The new version of your containerized application has been tested and is ready to be deployed to production on Google Kubernetes Engine (GKE). You could not fully load-test the new version in your pre-production environment, and you need to ensure that the application does not have performance problems after deployment. Your deployment must be automated. What should you do?
A. Deploy the application through a continuous delivery pipeline by using canary deployments. Use Cloud Monitoring to look for performance issues, and ramp up traffic as supported by the metrics.
B. Deploy the application through a continuous delivery pipeline by using blue/green deployments. Migrate traffic to the new version of the application and use Cloud Monitoring to look for performance issues.
C. Deploy the application by using kubectl and use Config Connector to slowly ramp up traffic between versions. Use Cloud Monitoring to look for performance issues.
D. Deploy the application by using kubectl and set the spec.updateStrategy.type field to RollingUpdate. Use Cloud Monitoring to look for performance issues, and run the kubectl rollback command if there are any issues.
Disclaimer
This is a practice question. There is no guarantee of coming this question in the certification exam.
Answer
A
Explanation
A. Deploy the application through a continuous delivery pipeline by using canary deployments. Use Cloud Monitoring to look for performance issues, and ramp up traffic as supported by the metrics.
(After consideration, Canary approach is better in this specific scenario as it allows for monitoring the performance of the new version in production while minimizing the risk of widespread issues.
In Blue/Green deployment you can rollback quickly after facing the performance issue, but in Canary you can detect performance issue on partial deployment and rollback before the issue get affected.
This approach provides a safety net, allowing for quick identification and mitigation of issues before a full deployment, ensuring a smooth transition to the new version with minimal impact on production.)
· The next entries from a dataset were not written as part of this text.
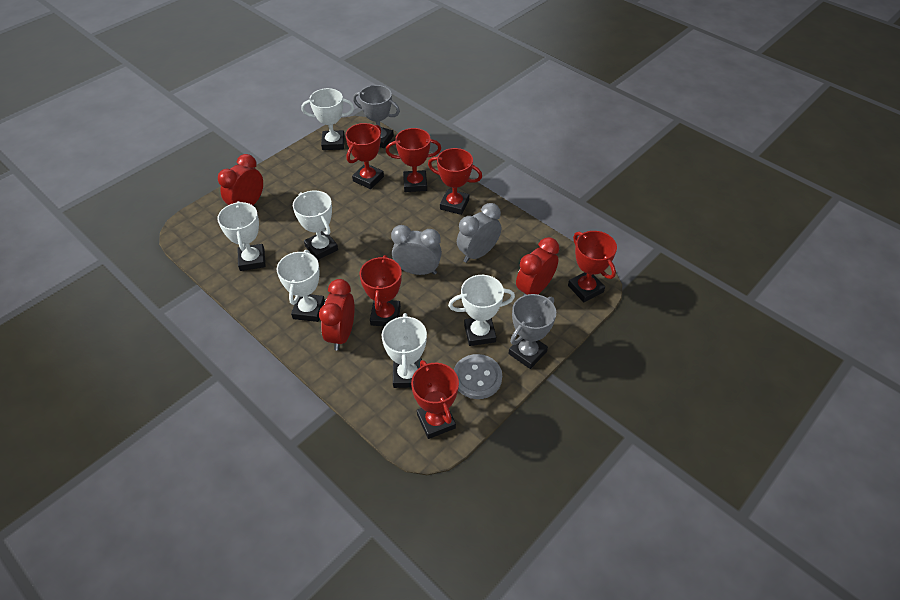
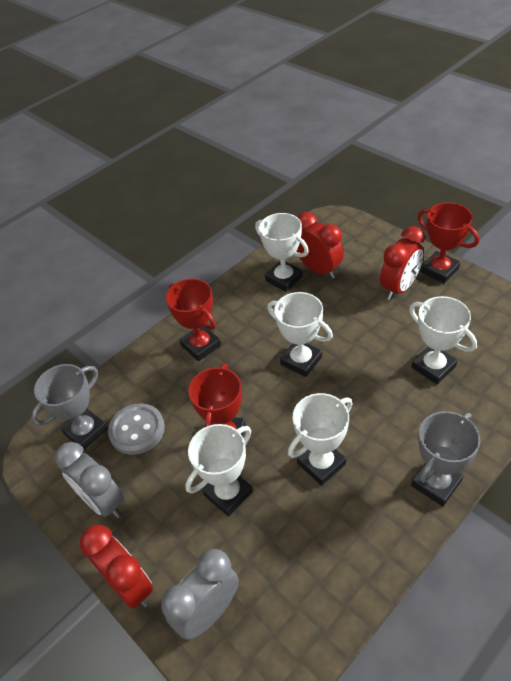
red trophy: 6 -> 3
white trophy: 6 -> 5

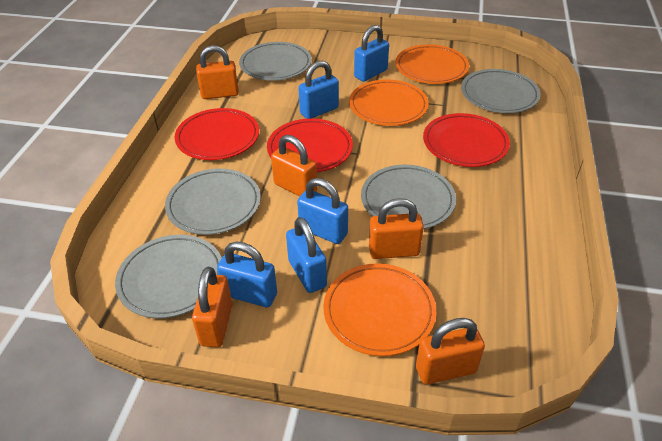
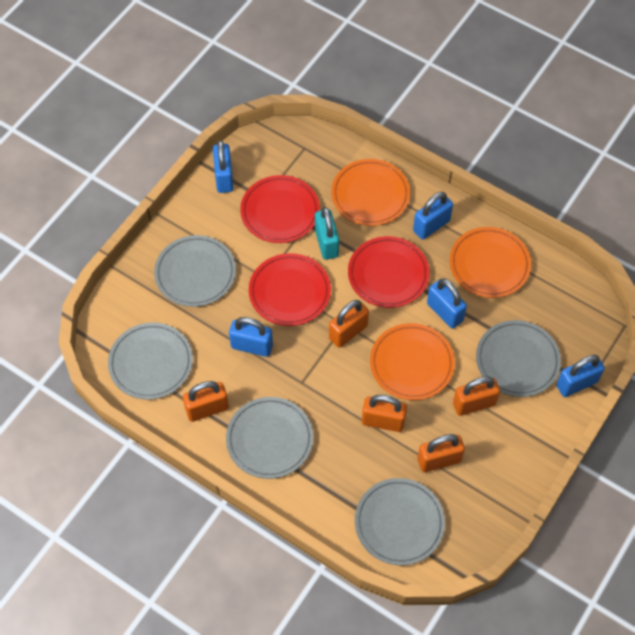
turquoise padlock: 0 -> 1

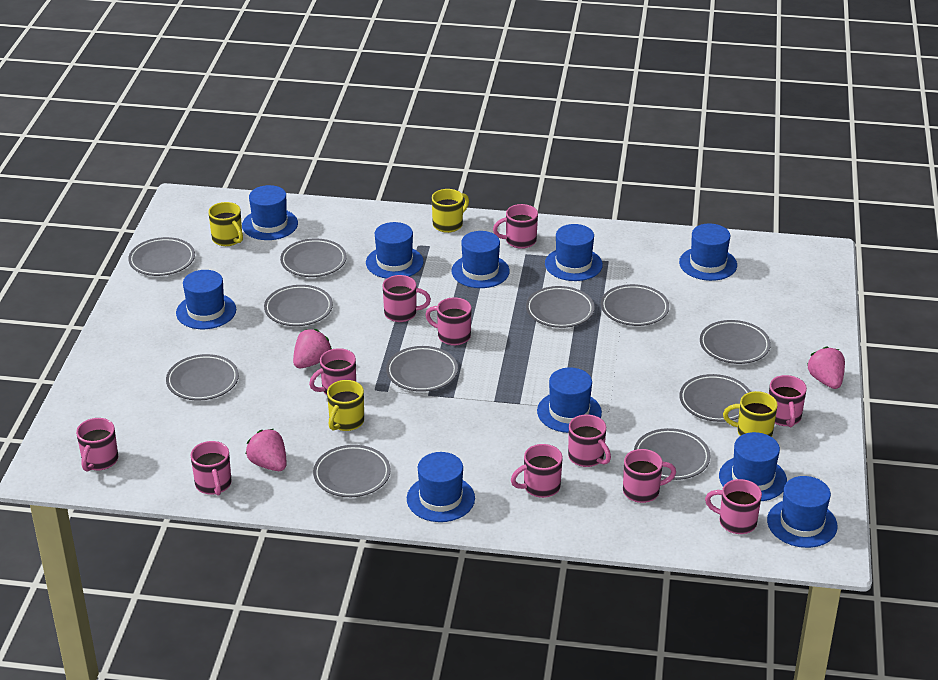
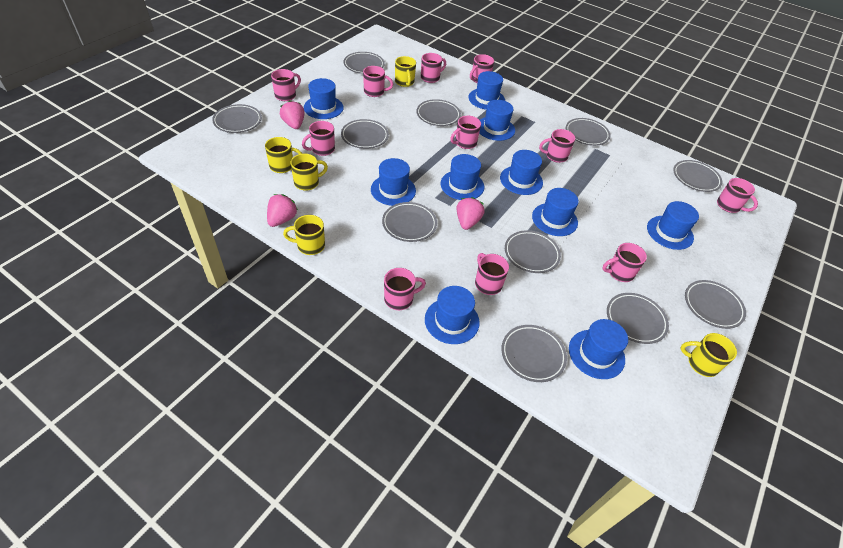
yellow mug: 4 -> 5

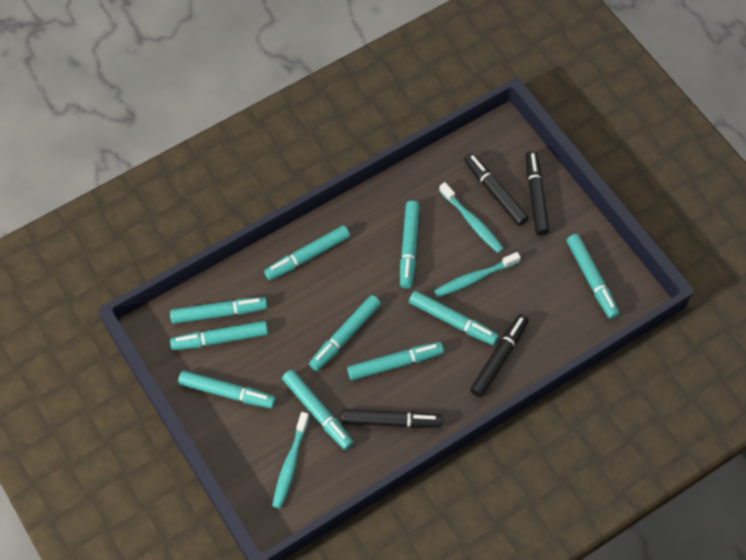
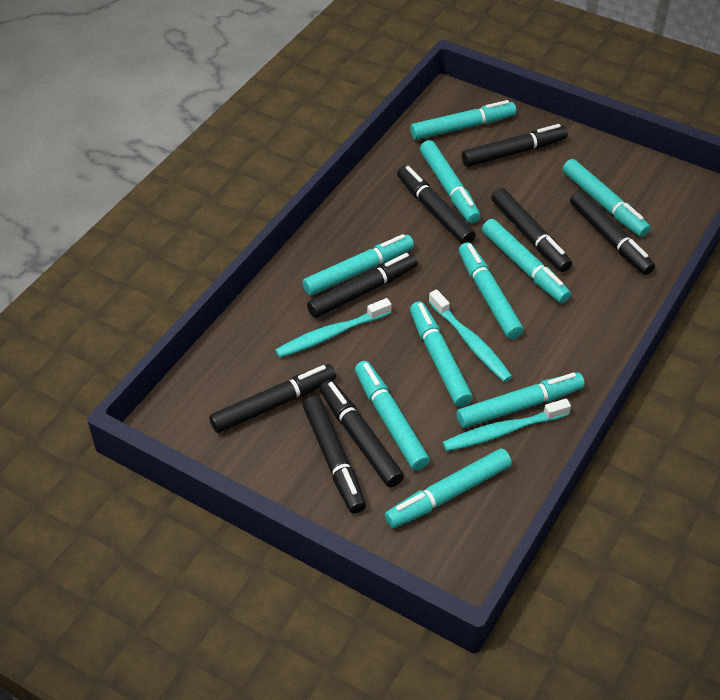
black marker: 4 -> 8

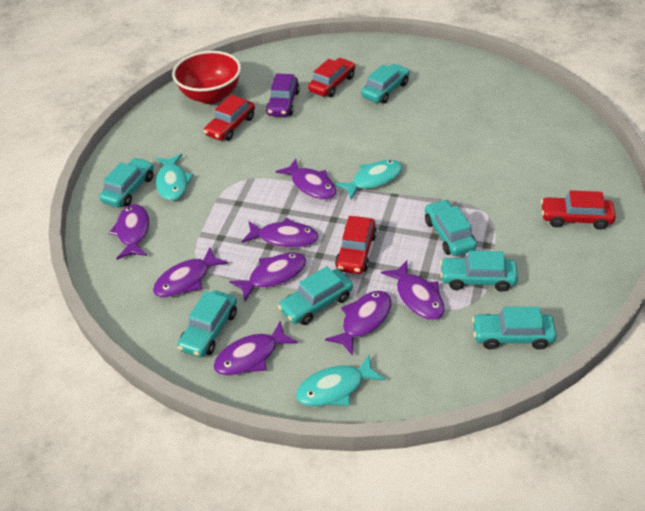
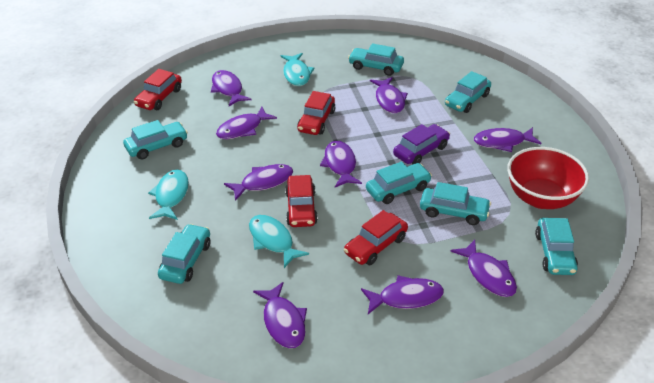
purple fish: 8 -> 9

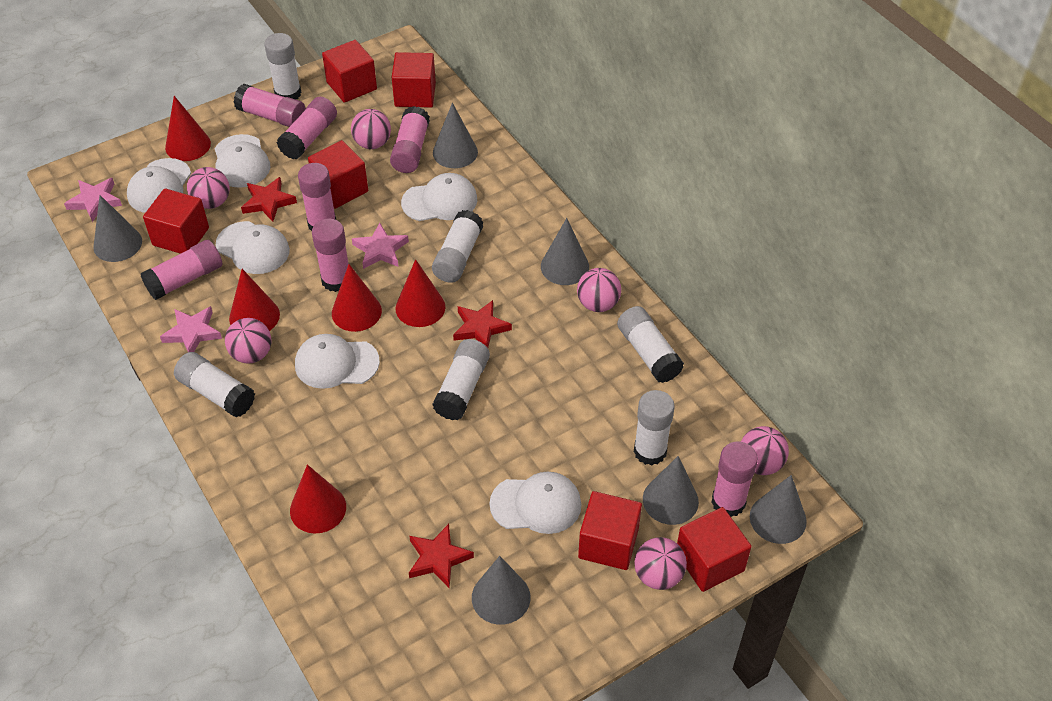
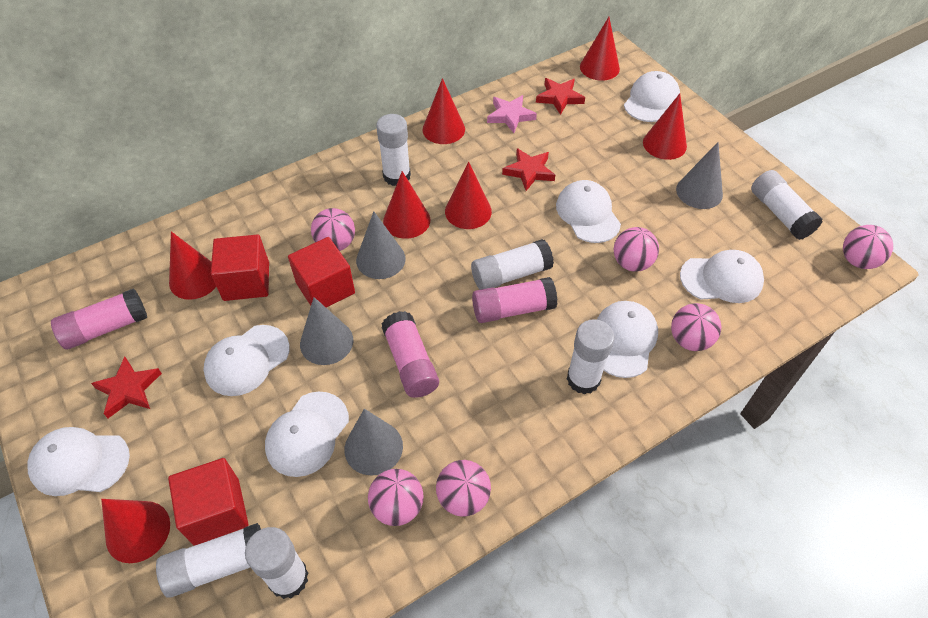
grey cone: 6 -> 4
pink glue stick: 7 -> 3
pink star: 3 -> 1
red cone: 5 -> 7
red cube: 6 -> 3
white cap: 6 -> 7

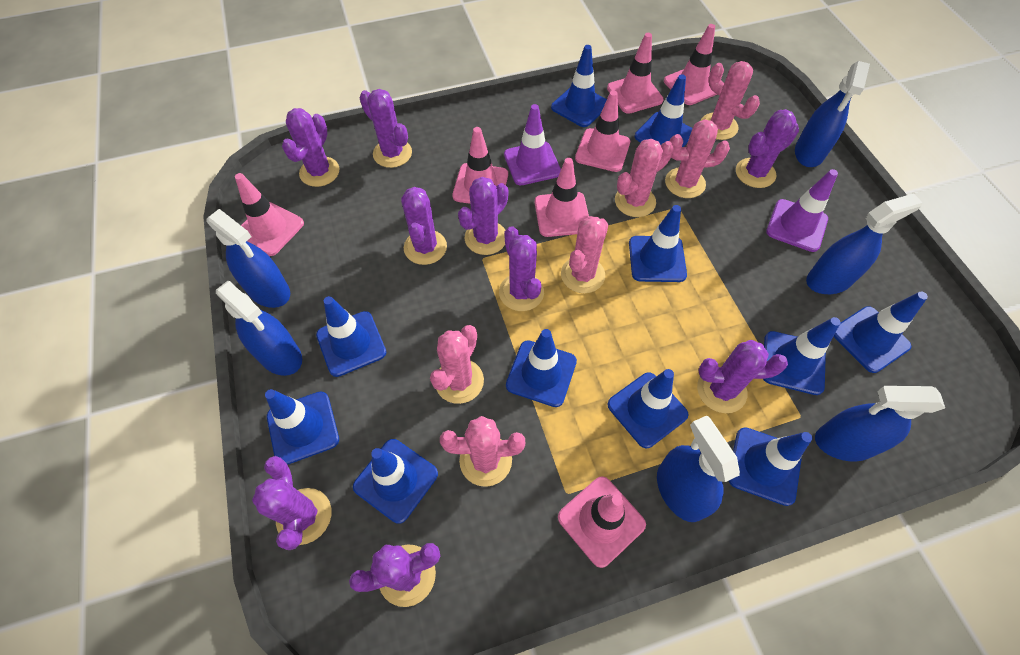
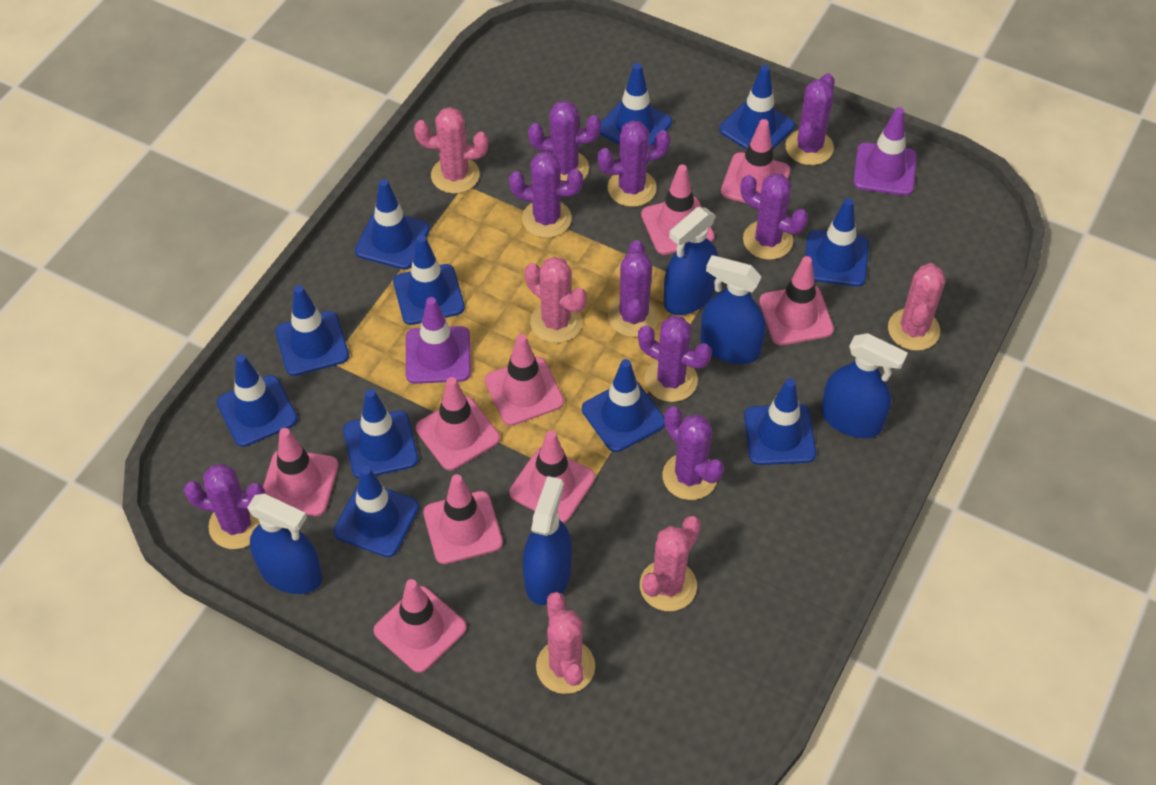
blue spray bottle: 6 -> 5
pink cactus: 6 -> 5
pink traffic cone: 7 -> 9

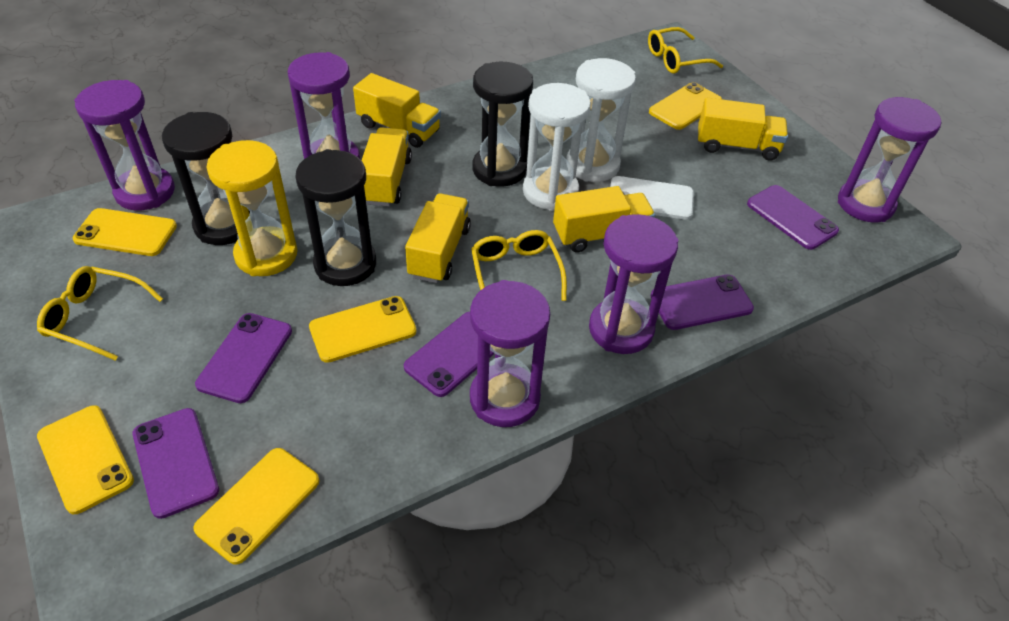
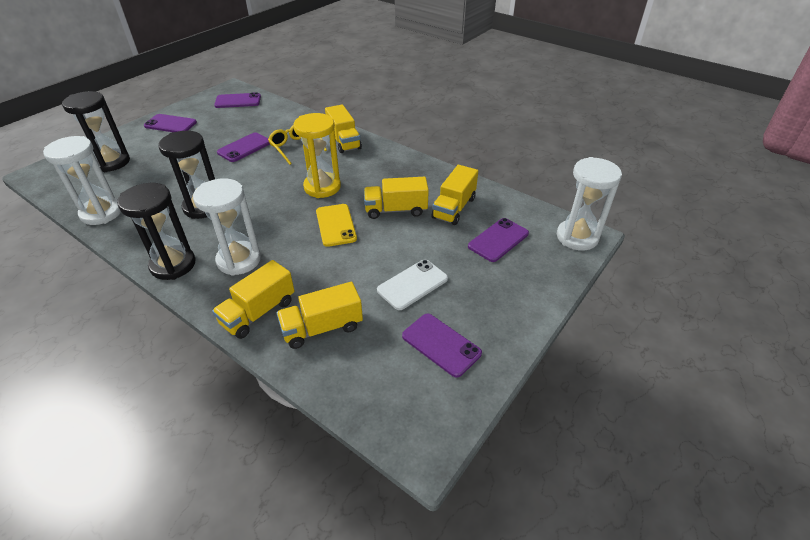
purple hourglass: 5 -> 0
white hourglass: 2 -> 3
yellow glasses: 3 -> 1
yellow phone: 5 -> 1

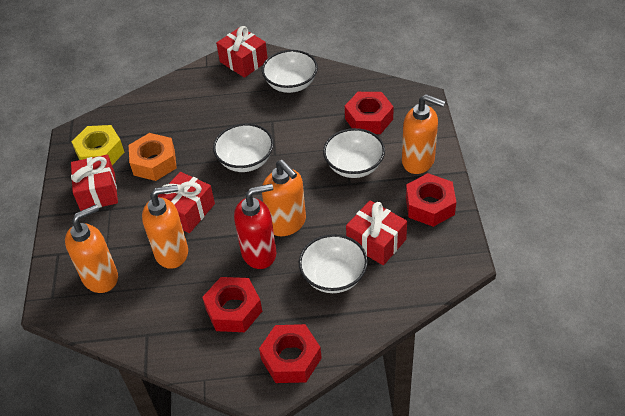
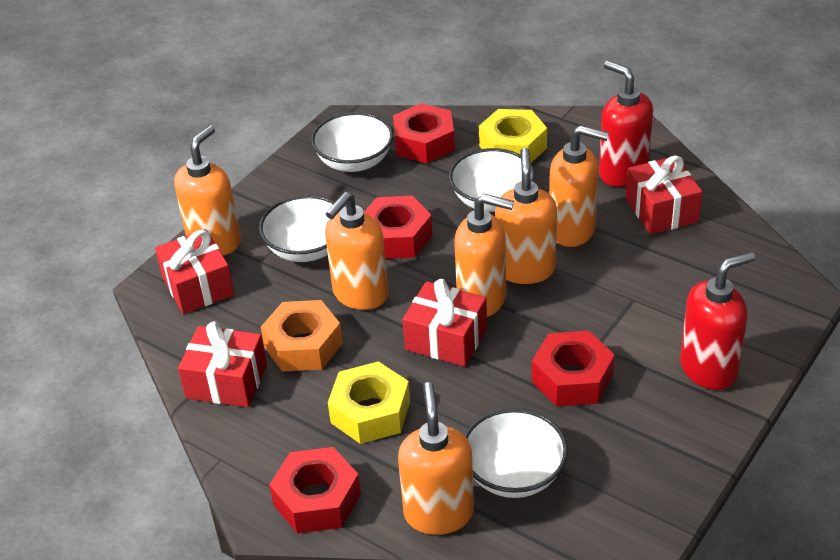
orange soap dispenser: 4 -> 6
red soap dispenser: 1 -> 2
yellow nut: 1 -> 2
B. Deploy the application through a continuous delivery pipeline by using blue/green deployments. Migrate traffic to the new version of the application and use Cloud Monitoring to look for performance issues.
(Option A is best option.)
C. Deploy the application by using kubectl and use Config Connector to slowly ramp up traffic between versions. Use Cloud Monitoring to look for performance issues.
(Not helpful.)
D. Deploy the application by using kubectl and set the spec.updateStrategy.type field to RollingUpdate. Use Cloud Monitoring to look for performance issues, and run the kubectl rollback command if there are any issues.